On 5/8/2014 5:22 PM, LizR wrote:
On 9 May 2014 05:07, Bruno Marchal <[email protected] <mailto:[email protected]>> wrote:On 08 May 2014, at 00:35, LizR wrote: (By the way I think Max Tegmark does a good job of explaining what this means in his book, even if he doesn't get to the reversal. He says you need to assume a "capsule theory of memory" and talks about observer moments a lot, which hammers home the point that any given OM could be instantiated in a computer, in a Boltzmann brain, in arithmetic etc. In arithmetic? Or Platonia, or wherever it is the UD lives. (to me the term OM is ambiguous, and people confuses easily first person OM, which I think don't really exist or make sense, and third person OM, which are "just" relative computational state).OK, well this could get confusing then! I forget how Max Tegmark defines an OM in the book. I think probably fairly informally. It seems to me that if consciousness is somehow produced by computation then it has to have states and steps between them, and an OM might be a state.
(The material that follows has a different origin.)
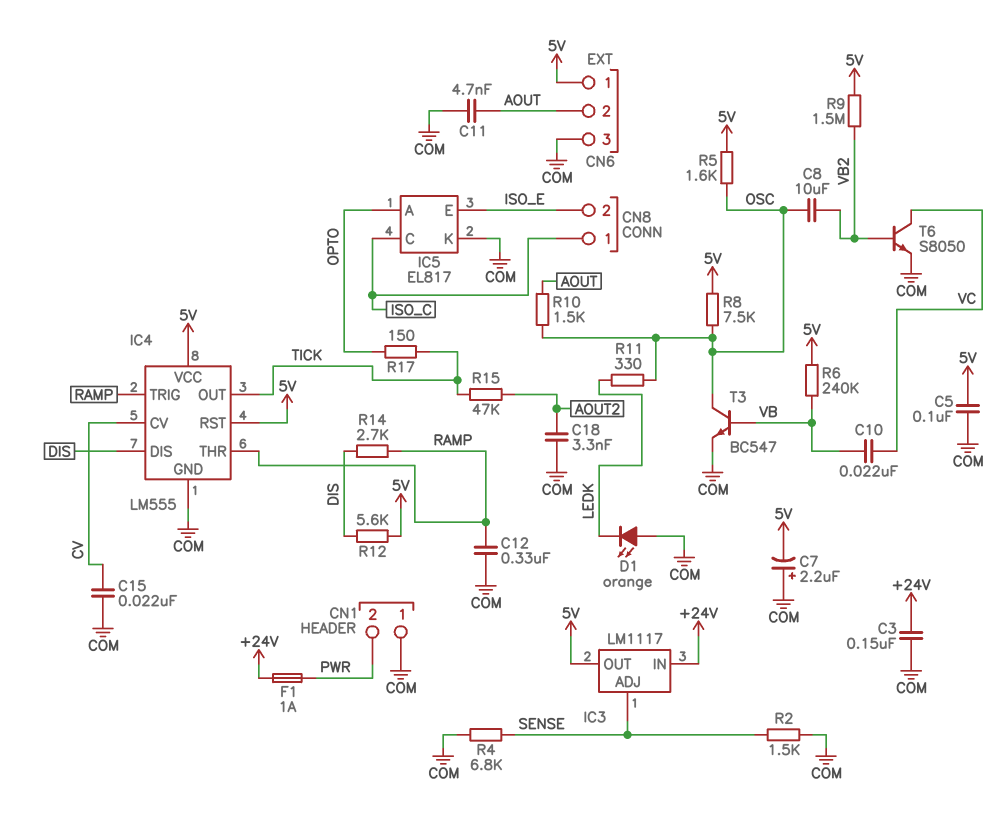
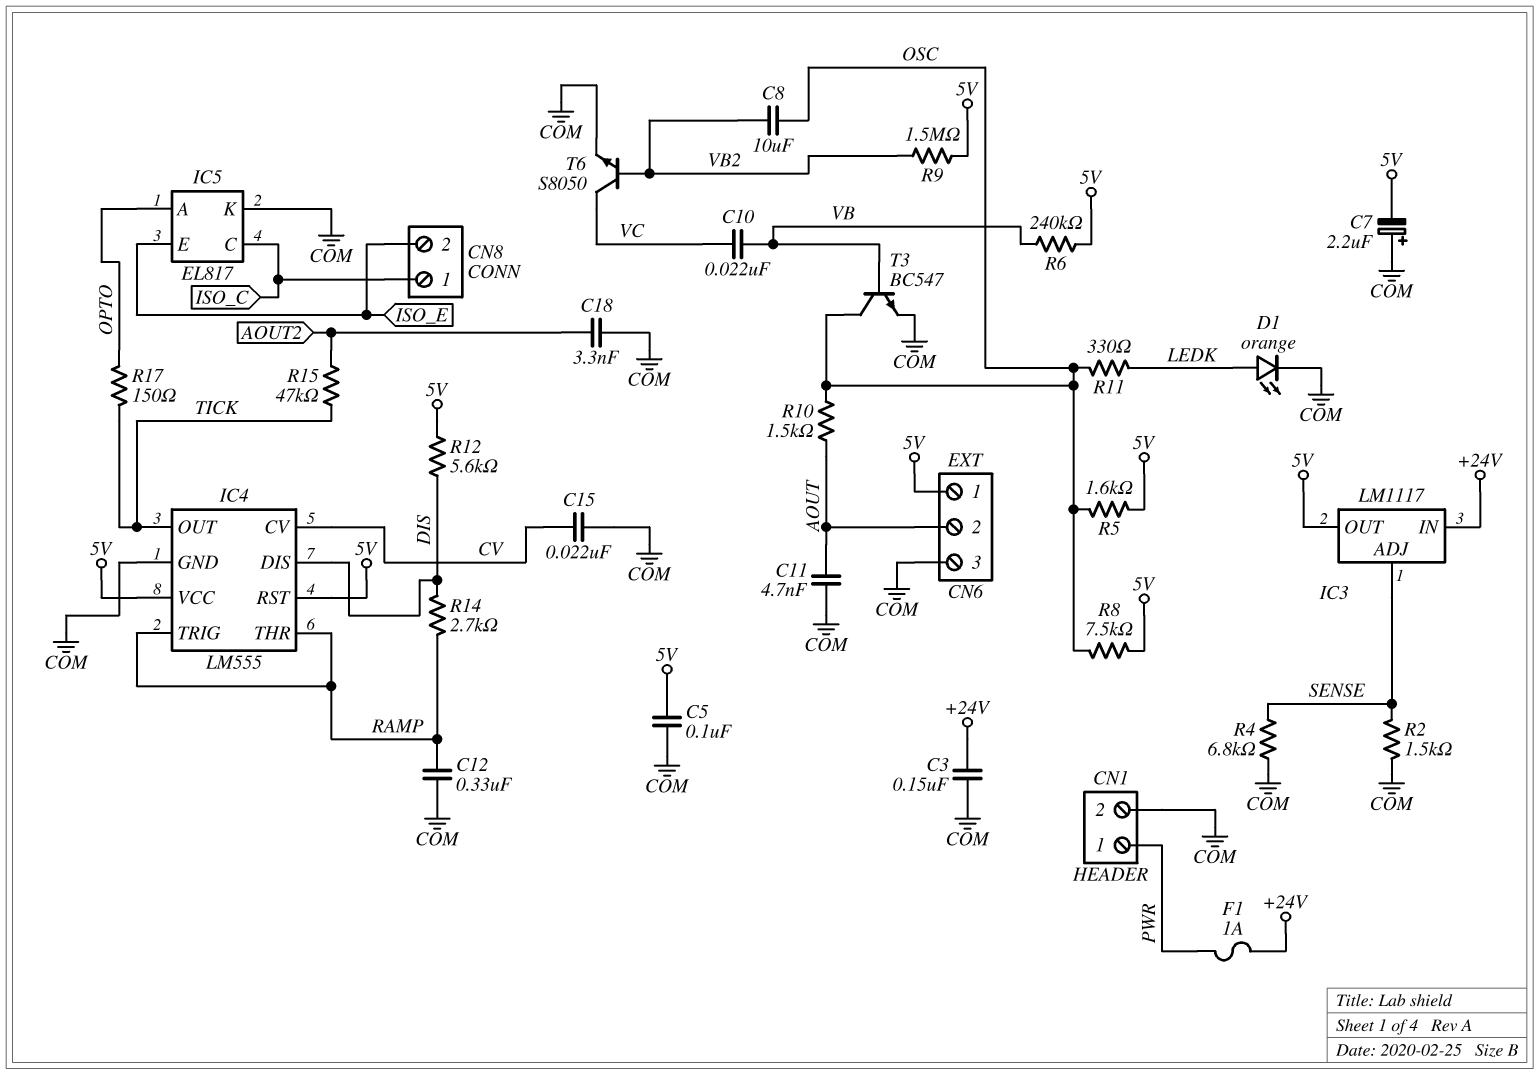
CN1 pin 1: COM -> PWR
CN1 pin 2: PWR -> COM
D1: LED orange (A COM, K LEDK) -> LED orange (A LEDK, K COM)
However I admit I don't know what an OM is, and some might say the brain operates on a 1/10th of a second cycle or similar, and hence an OM is quite a long time compared to the possible underlying computational steps.
And if an OM consists of a sequence of many computational steps, then there can be an overlap with preceding and succeeding OM as well as many other computational threads which are not "observer" (i.e. conscious) moments. In fact the word "moment" seems misleading since it suggests an atom of time or computation.